How do you manage and prevent flare-ups?
- Progress running volume gradually – The general rule is no more than 10-20% a week
- Make changes incrementally – This includes the addition of strength and cross training to the routine
- Stay active – Establish a baseline of activity to prevent a boom-bust cycle that leads to injury flare-up
- Scrutinize recovery – This should include an appropriate amount of high-quality sleep, planned days off, and nutritional planning
- Be clear about your recovery expectations: Flare-ups happen!
Knowing that flare-ups have a high occurrence rate, we need to have a plan in place for when that familiar pain occurs. A flare-up plan should include strategies to manage the onset of symptoms and ways to keep making progress toward the goals that you have. Examples include:
- Adjusting rest and recovery
- Reflecting on contributing factors that may need to be addressed, like fear and stress
- Maintaining a baseline of activity. Some running is better than not running at all!

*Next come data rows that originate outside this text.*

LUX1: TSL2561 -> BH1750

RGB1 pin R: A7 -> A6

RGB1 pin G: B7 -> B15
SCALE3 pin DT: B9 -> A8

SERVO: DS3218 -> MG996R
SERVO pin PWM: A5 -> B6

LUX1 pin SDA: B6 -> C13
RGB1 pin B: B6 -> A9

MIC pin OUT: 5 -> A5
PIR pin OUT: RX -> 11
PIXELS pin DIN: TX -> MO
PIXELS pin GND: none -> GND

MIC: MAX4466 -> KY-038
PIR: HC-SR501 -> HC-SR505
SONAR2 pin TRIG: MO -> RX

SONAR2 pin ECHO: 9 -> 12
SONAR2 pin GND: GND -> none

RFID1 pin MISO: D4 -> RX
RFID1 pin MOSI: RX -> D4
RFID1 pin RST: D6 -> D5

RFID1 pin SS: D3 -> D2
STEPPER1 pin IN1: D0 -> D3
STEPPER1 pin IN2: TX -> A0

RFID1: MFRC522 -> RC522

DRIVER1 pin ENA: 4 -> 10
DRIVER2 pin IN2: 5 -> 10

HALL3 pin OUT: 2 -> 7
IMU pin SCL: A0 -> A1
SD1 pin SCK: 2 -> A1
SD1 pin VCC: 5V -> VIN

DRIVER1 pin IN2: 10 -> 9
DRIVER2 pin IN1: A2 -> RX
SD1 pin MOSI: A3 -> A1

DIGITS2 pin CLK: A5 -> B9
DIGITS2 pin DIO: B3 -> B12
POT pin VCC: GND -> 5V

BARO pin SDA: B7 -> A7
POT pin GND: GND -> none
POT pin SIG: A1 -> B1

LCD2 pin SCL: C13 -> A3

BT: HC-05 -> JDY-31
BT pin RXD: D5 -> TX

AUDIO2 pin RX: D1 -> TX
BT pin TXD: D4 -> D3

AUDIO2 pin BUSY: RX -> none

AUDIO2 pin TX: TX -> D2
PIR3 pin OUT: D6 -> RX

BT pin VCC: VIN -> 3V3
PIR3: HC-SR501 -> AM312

- Initiating safe, pain free exercise
- Establishing clear expectations regarding acceptable symptom levels during and following running
Because flare-ups are often related to irritated tissues rather than tissue damage, there may be a level of acceptable symptoms during training. If you have seen a medical professional for the original injury, it can help you feel confident that you are not causing harm as you return to running. If you have not seen a medical provider, remember that sharp pain, pain seemingly disproportionate to the run or activity, and symptoms lasting longer than 24 hours without improvement are signs that additional evaluation is needed.